Which is why I have to give some serious sympathy to the corporate PR team at Apple. Their job goes beyond the normal insanity and into some bizarro land where the normal rules don’t apply. How so?

Let’s see:

  • They operate behind a massive, nearly totalitarian wall of secrecy and silence where product leakers seem to be persecuted mercilessly, and where, in fact, almost no one other than the CEO officially speaks.
  • They eschew all social media (because frankly, they just don’t *need* it given their unique brand, products, and loyal fans) and constantly send the legal hounds against some of their biggest fan blogs.
  • YET they have a CEO who randomly engages in direct, seriously “off message” conversations with angry customers, providing endless fodder for those very same blogs which they otherwise ignore or disdain.

The latest example of that last point is from today, as described over on Gawker and Boy Genius. Here are some highlights pulled from Gawker, where the user gets a bit overly aggressive, but he does so in response to Jobs’ own overly dismissive tone:

Customer: I assume there is no fix then. If this is legit, I have lost all respect for Apple… All our co-workers with Androids are just mocking us right now… This is just sickening.

Jobs: You are getting all worked up over a few days of rumors. Calm down.

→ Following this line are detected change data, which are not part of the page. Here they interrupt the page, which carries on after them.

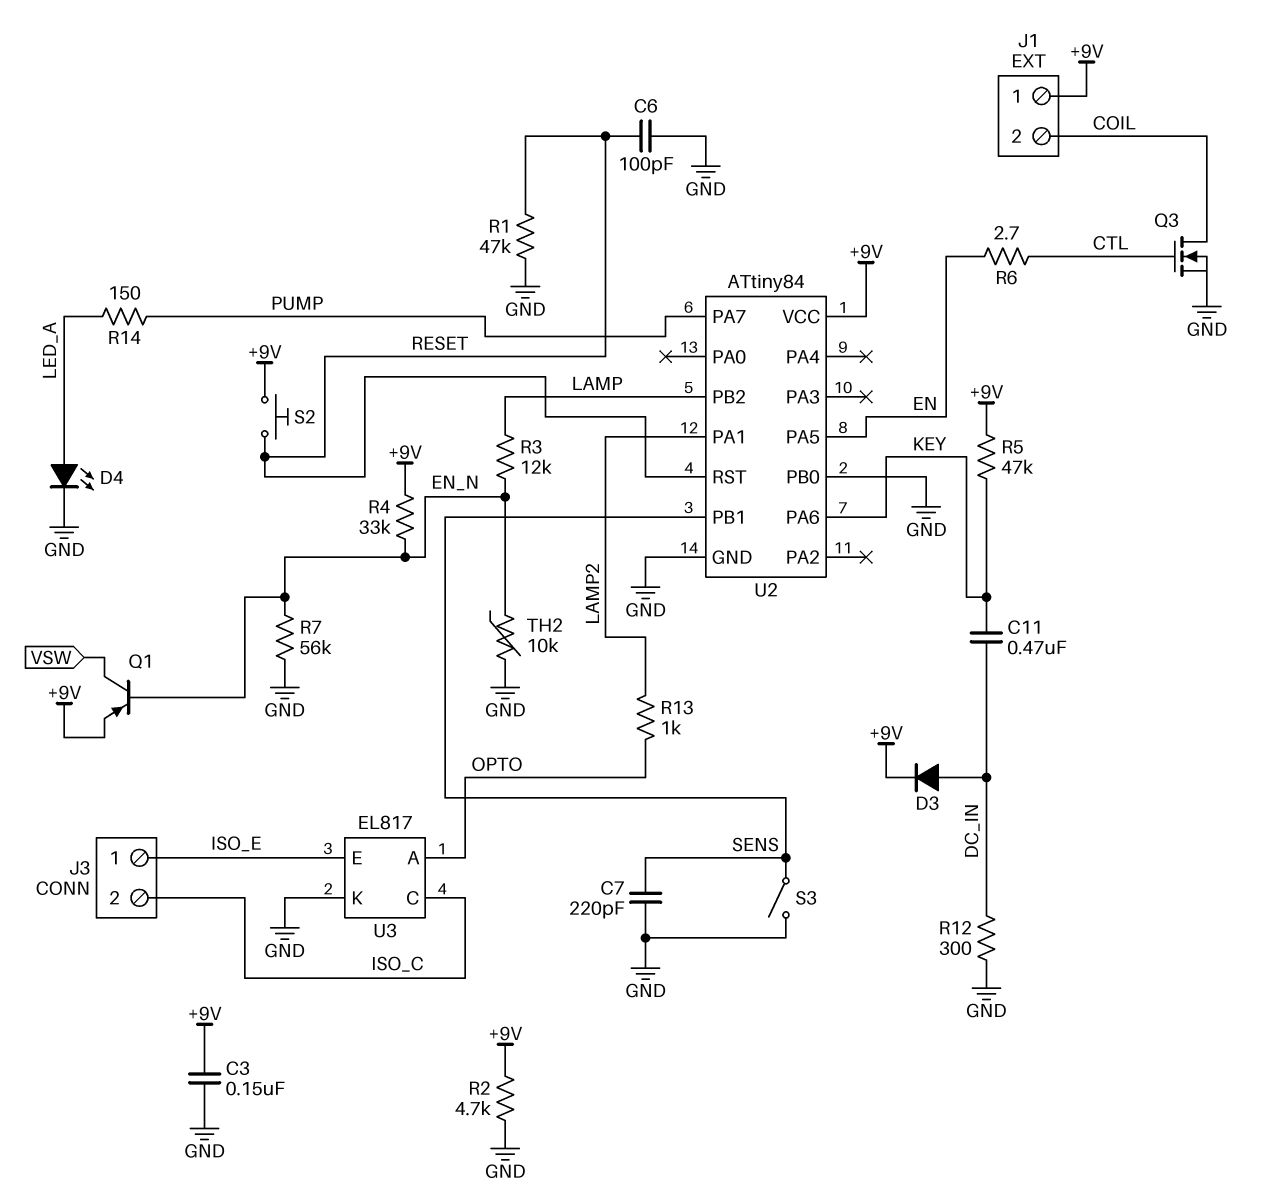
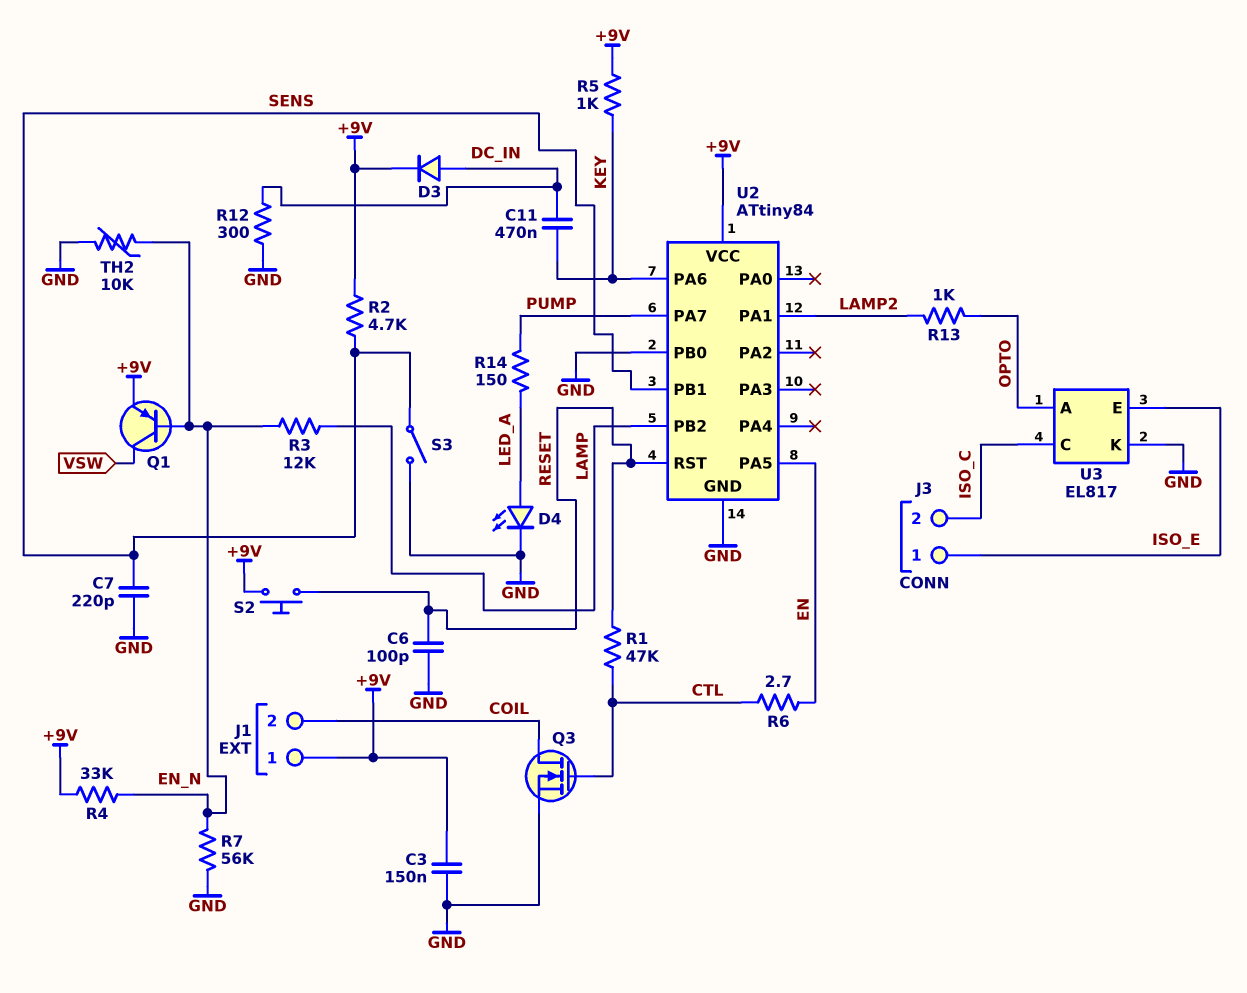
R1: 47k (GND, RESET) -> 47k (CTL, RESET)
R2: 4.7k (+9V, GND) -> 4.7k (+9V, SENS)
R5: 47k (+9V, KEY) -> 1k (+9V, KEY)

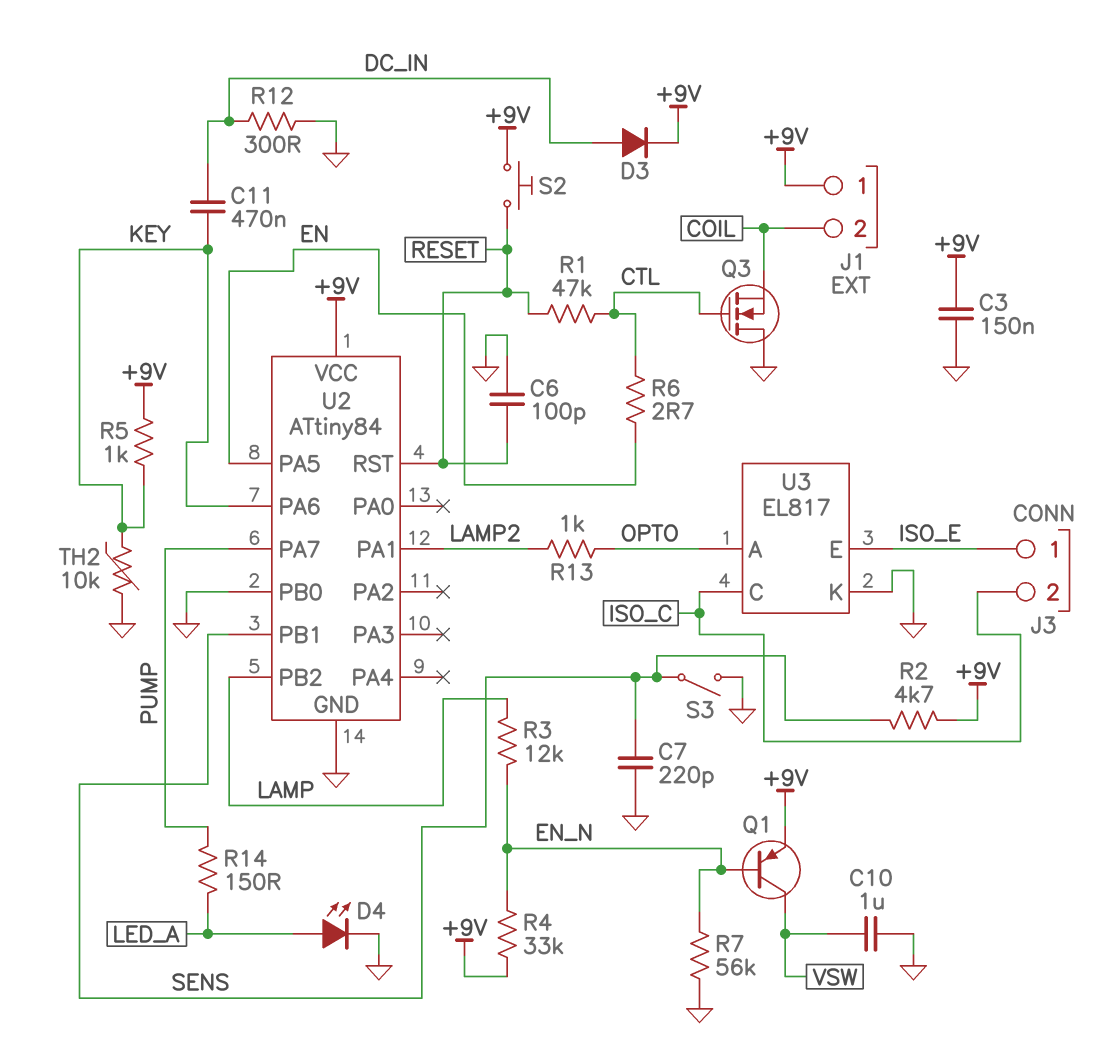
C10: none -> 1uF (GND, VSW)
Q3: NMOS (G CTL, D COIL, S GND) -> NMOS (G CTL, D GND, S COIL)
TH2: 10k (EN_N, GND) -> 10k (GND, KEY)

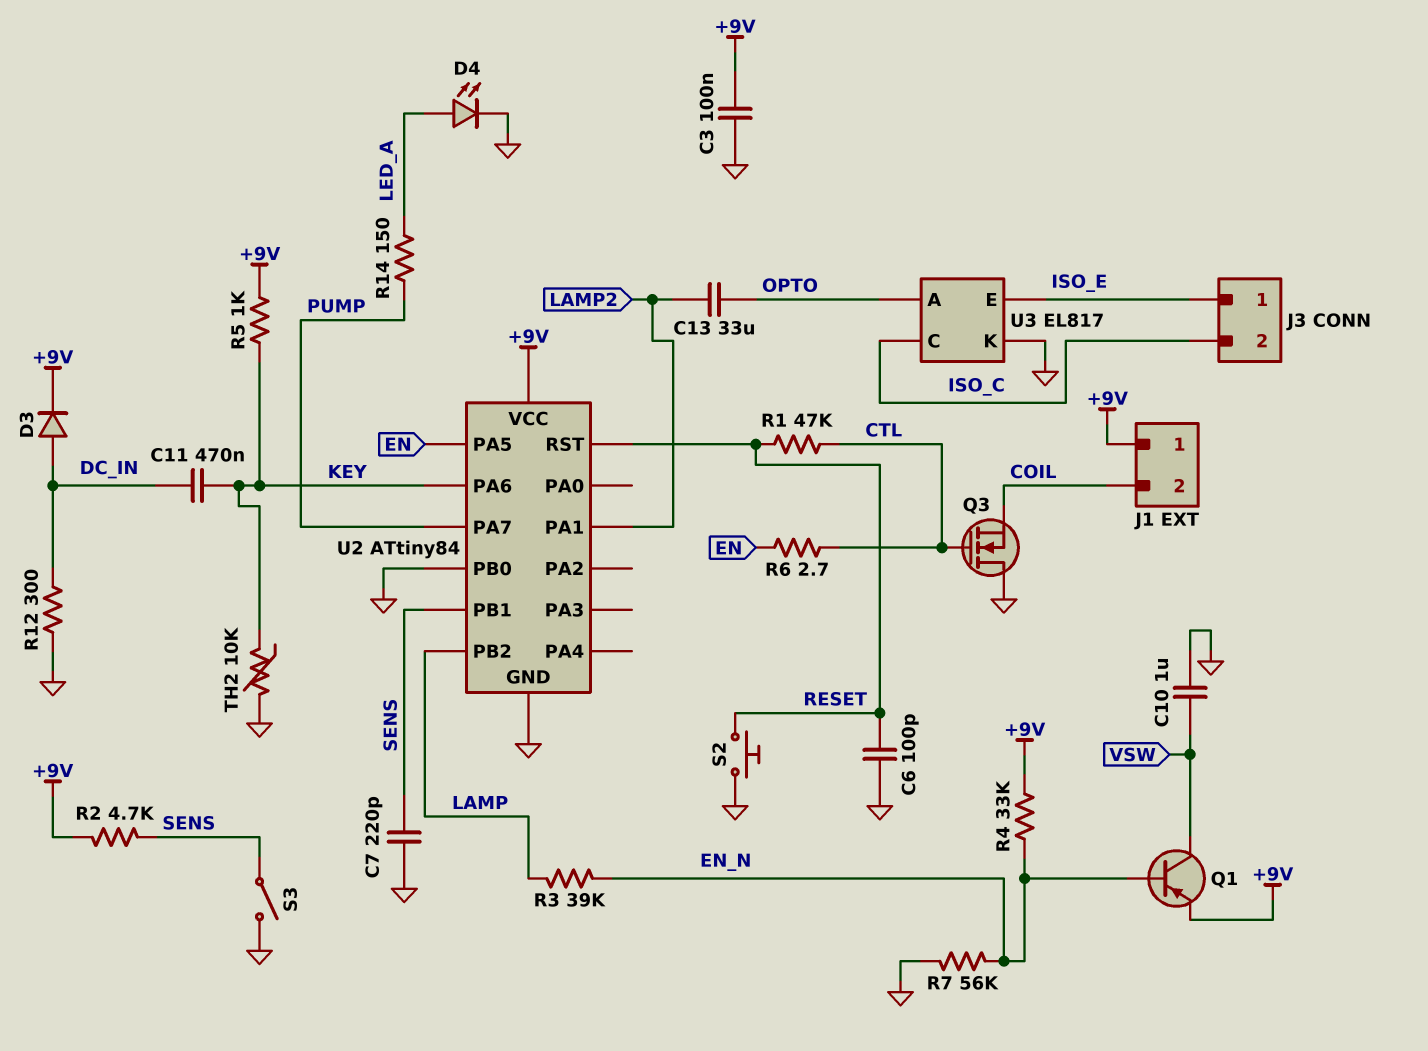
C3: 150nF (+9V, GND) -> 100nF (+9V, GND)
C13: none -> 33uF (LAMP2, OPTO)
R3: 12k (EN_N, LAMP) -> 39k (EN_N, LAMP)
R13: 1k (LAMP2, OPTO) -> none
S2: button (+9V, RESET) -> button (GND, RESET)

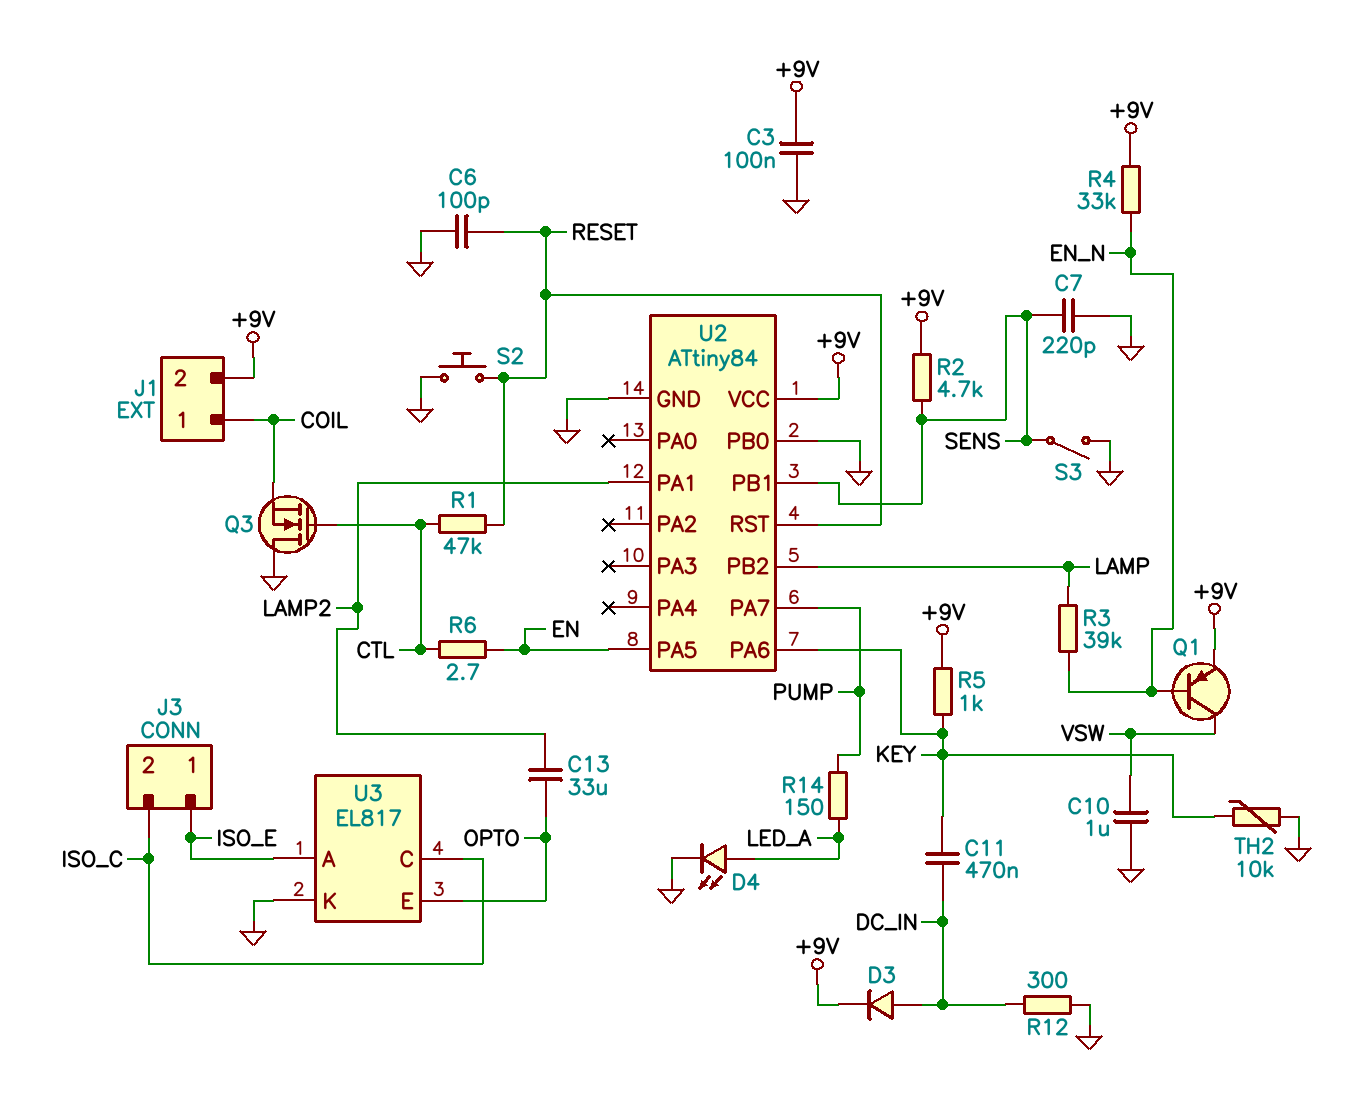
J1 pin 1: +9V -> COIL
J1 pin 2: COIL -> +9V
R7: 56k (EN_N, GND) -> none
U3 pin A: OPTO -> ISO_E
U3 pin E: ISO_E -> OPTO

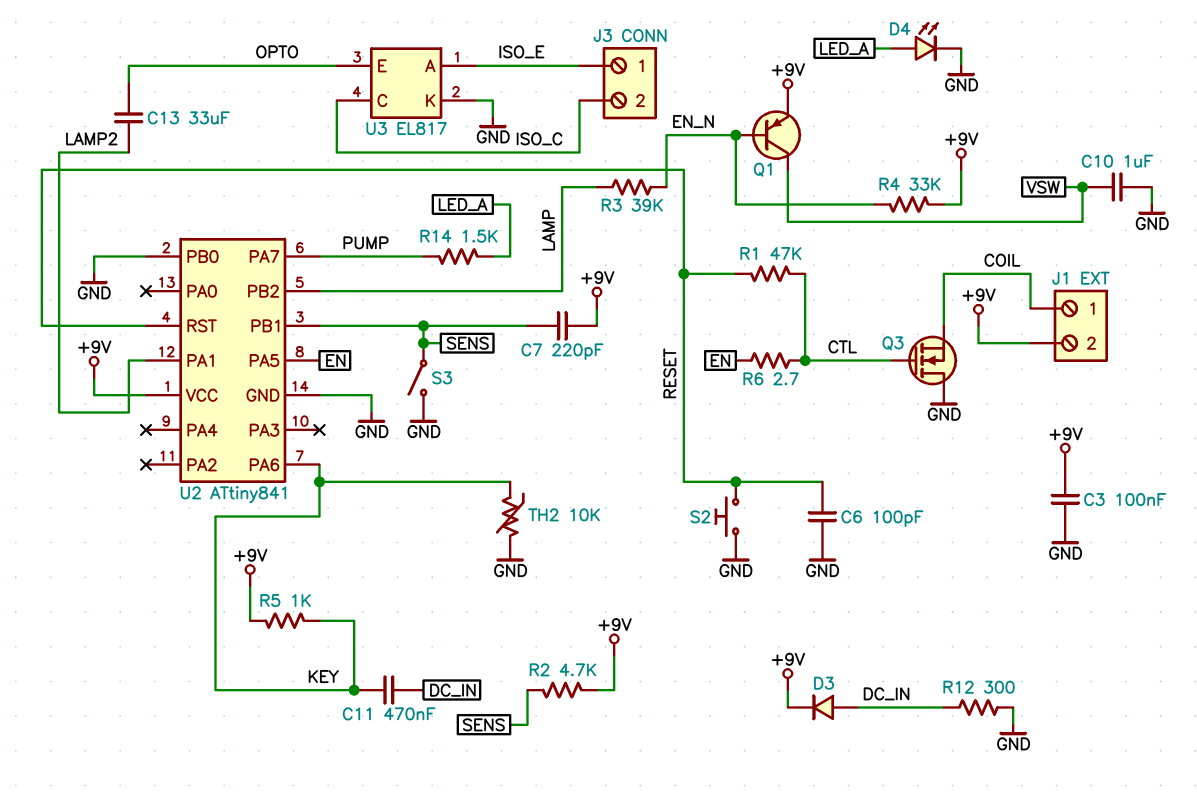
C7: 220pF (GND, SENS) -> 220pF (+9V, SENS)
R14: 150 (LED_A, PUMP) -> 1.5k (LED_A, PUMP)
U2: ATtiny84 -> ATtiny841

Customer: I am really insulted… What arrogance… I just had dinner with 3 people who had iPhone 4s we all cant make calls without dropping. There is no rumors it is reality.

Jobs: You are most likely in an area with very low signal strength

Customer: Stop with jackass comments. I have has every iphone made. They all had a bad signal but this is the so much worse X3.

Jobs: Stay tuned. We are working on it… Retire, relax, enjoy your family. It is just a phone. Not worth it.

“It’s just a phone.” Quite a contrast from this I think:

Yes, Jobs is right. It’s just a phone, please relax, and ignore the last several years of our marketing messaging. As Gawker notes though, this also was a missed opportunity to recognize and engage a truly passionate fan, however angry he might have been at the time. But beyond that, I can’t help but think what a total nightmare these little Jobsian email replies are for the PR team.

Yes transparency is the ideal, and direct access to an iconic CEO like Jobs has only added to the mystique that surrounds Apple. But it falls to the PR team to constantly try and clean up the messes left behind by the CEO and others when they really go off script. When the CEO’s ramblings are taken by the media and a large section of the broader market as something approaching sacred gospel, it just makes the cleanup all the more painful.

Each time one of these weird Jobs email exchanges goes public, and the collective tech blogosphere momentarily freaks out about it, I can almost hear a vast collective groan rise up from the PR (and marketing) teams down in Cupertino. Lots of sympathy (and very little envy) for them.

*Disclaimer: I use and love several Apple products, and also count Microsoft as a current client and former employer.